C’è un raggio di Sole che inonda la stanza. È tenue, appena percettibile, perchè filtrato dalle foglie neonate della primavera, che sono state partorite da un anziano e saggio albero, che si trova proprio di fronte alla finestra della mia stanza. È un mio vecchio amico, quel vecchio signore. C’era da prima che nascessi e mi ha aiutato in molti momenti. Come quando, a otto anni, mi arrampicai fino alla sua vetta e vi rimasi per più di sei ore, per protesta. Oswald era stato invitato ad una festa, ed io no. A undici anni, grazie alle forti braccia del vecchio signor albero, riuscii a scappare dalla mia stanza, senza farmi vedere. Ci vollero ben due ore, prima che la servitù capisse che non c’ero più.
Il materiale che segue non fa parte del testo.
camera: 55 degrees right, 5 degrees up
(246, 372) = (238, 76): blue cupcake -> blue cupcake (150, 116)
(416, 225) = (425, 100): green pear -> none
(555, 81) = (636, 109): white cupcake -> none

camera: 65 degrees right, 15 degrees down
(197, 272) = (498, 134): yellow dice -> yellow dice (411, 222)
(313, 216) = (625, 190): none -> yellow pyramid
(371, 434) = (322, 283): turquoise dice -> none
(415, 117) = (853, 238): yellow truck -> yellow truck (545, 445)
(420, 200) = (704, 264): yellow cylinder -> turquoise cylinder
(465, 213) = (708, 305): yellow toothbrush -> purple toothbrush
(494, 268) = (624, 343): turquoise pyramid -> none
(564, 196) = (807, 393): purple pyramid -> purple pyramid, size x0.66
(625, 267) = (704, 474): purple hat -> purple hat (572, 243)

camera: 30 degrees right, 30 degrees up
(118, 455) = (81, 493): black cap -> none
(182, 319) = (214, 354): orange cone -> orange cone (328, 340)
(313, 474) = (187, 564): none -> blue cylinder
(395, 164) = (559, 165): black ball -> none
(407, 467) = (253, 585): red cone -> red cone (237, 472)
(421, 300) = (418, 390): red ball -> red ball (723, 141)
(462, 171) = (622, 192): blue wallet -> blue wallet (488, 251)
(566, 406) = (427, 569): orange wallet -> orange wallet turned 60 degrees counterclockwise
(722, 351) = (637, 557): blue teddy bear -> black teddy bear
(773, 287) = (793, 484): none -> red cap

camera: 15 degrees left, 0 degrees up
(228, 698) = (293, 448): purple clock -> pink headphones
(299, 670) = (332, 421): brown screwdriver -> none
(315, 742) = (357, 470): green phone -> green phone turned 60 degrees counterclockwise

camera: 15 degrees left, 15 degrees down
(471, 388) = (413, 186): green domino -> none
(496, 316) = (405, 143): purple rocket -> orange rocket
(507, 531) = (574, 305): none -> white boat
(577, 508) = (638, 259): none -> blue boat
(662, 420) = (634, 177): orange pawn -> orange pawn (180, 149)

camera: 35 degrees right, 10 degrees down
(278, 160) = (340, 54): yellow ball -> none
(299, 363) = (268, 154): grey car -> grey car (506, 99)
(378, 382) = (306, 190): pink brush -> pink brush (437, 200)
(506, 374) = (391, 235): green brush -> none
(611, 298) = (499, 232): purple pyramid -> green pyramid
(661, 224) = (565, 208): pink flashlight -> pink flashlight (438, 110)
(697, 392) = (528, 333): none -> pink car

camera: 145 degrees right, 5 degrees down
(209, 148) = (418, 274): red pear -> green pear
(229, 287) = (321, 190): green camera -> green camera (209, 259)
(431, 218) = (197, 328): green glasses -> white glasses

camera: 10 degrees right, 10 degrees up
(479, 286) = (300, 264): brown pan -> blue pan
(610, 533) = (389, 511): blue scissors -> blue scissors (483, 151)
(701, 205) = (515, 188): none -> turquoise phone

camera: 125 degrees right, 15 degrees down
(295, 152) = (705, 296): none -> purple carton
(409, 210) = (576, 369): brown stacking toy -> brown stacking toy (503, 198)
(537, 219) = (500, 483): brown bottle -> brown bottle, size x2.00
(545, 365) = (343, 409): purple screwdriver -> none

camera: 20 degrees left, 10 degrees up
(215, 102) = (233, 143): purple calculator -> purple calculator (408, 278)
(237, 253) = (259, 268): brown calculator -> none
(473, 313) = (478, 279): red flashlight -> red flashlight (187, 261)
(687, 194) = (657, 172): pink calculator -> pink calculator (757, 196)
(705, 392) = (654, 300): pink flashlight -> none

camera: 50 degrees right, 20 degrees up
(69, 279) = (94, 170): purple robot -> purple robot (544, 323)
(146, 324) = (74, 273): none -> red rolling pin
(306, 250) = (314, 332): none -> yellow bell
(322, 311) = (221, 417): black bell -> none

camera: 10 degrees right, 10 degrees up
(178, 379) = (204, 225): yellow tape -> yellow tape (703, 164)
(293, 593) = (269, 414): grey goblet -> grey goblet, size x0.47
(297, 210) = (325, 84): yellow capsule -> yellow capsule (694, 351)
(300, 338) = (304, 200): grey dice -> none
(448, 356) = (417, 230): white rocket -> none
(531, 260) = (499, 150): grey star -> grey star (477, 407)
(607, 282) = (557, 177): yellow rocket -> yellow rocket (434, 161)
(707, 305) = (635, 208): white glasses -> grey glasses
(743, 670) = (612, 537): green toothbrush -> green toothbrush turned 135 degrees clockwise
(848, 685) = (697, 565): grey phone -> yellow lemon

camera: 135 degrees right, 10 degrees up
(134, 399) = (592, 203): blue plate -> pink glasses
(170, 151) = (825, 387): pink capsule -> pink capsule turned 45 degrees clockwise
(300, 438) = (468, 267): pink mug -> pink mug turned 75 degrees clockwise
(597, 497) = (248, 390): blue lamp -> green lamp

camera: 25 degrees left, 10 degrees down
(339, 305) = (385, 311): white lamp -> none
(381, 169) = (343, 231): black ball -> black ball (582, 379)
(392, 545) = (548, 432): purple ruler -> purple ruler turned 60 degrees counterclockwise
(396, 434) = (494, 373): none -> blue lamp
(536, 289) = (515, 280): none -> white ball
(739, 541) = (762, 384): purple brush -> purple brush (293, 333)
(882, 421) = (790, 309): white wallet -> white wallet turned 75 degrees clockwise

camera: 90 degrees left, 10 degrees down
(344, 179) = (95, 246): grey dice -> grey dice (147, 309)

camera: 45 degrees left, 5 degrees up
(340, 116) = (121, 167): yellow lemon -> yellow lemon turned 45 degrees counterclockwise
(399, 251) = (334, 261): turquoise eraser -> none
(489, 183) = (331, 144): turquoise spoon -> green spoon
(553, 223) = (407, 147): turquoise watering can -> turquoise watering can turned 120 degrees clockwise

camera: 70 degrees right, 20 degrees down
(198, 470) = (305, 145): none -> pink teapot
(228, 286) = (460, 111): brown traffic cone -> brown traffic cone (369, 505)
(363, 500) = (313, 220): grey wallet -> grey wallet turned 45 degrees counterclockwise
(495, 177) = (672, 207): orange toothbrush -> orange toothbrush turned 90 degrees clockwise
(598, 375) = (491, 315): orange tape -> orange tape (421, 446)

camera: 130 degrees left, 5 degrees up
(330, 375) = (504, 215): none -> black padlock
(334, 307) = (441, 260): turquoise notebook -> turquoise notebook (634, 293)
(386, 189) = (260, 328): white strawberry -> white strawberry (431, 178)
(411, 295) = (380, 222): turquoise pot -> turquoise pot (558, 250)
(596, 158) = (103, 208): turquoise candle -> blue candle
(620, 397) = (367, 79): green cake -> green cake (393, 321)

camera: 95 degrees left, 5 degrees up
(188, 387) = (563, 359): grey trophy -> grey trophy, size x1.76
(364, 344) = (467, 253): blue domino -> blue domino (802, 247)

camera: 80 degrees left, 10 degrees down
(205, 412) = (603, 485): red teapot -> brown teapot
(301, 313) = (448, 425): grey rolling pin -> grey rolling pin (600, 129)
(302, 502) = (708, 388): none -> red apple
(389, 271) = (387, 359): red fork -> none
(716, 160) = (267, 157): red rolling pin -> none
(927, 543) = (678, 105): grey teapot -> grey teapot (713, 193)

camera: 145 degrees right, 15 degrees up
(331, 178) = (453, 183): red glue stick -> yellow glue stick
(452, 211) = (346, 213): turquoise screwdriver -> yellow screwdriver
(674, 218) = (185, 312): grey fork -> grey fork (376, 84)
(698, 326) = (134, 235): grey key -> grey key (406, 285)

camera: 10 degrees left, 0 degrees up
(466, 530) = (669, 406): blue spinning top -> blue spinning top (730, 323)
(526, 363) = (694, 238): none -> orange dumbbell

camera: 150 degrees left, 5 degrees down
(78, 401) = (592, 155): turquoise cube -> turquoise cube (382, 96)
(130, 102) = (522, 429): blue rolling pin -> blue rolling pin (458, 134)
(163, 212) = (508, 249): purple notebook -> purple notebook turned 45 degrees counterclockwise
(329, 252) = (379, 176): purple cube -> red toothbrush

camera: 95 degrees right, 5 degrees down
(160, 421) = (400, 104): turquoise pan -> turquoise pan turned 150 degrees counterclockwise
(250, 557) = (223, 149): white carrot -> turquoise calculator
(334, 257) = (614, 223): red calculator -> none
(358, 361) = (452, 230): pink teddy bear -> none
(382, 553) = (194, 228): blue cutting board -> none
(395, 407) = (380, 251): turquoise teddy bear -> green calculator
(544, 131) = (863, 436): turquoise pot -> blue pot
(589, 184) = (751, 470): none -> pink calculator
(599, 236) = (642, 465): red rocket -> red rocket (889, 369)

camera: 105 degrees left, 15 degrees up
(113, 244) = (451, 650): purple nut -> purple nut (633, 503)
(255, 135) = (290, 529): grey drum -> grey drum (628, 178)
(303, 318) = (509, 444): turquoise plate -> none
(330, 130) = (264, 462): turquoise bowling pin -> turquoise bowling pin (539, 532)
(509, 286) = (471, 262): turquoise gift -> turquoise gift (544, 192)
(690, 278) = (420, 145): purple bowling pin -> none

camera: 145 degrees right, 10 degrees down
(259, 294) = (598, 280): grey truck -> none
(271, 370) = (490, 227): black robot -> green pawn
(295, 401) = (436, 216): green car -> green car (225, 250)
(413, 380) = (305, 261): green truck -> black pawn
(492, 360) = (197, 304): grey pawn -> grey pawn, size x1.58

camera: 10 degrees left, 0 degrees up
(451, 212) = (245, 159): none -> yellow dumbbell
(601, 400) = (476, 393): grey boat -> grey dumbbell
E ancora adesso, quel gentil amico, anche se con una certa fatica, seguita ad ascoltarmi mentre suono. Perfino la musica più malinconica riesce a farlo sorridere.

Oggi, tuttavia, ho deciso di cambiare genere. Invece di tediarlo con un dramma, pizzicherò i tasti del mio pianoforte, seguendo le dolci note della stagione che si è da poco presentata su questo mondo folle e meraviglioso.

“Che te ne pare, ti piace, signor albero?” domando a un tratto.

Sono intenta a riempire il silenzio della mia camera da ormai qualche minuto.

Odio il silenzio, è così opprimente.

Per questo canto e suono, è il mio modo per creare un’altra dimensione, dove non ci sono colori, ma unicamente suoni.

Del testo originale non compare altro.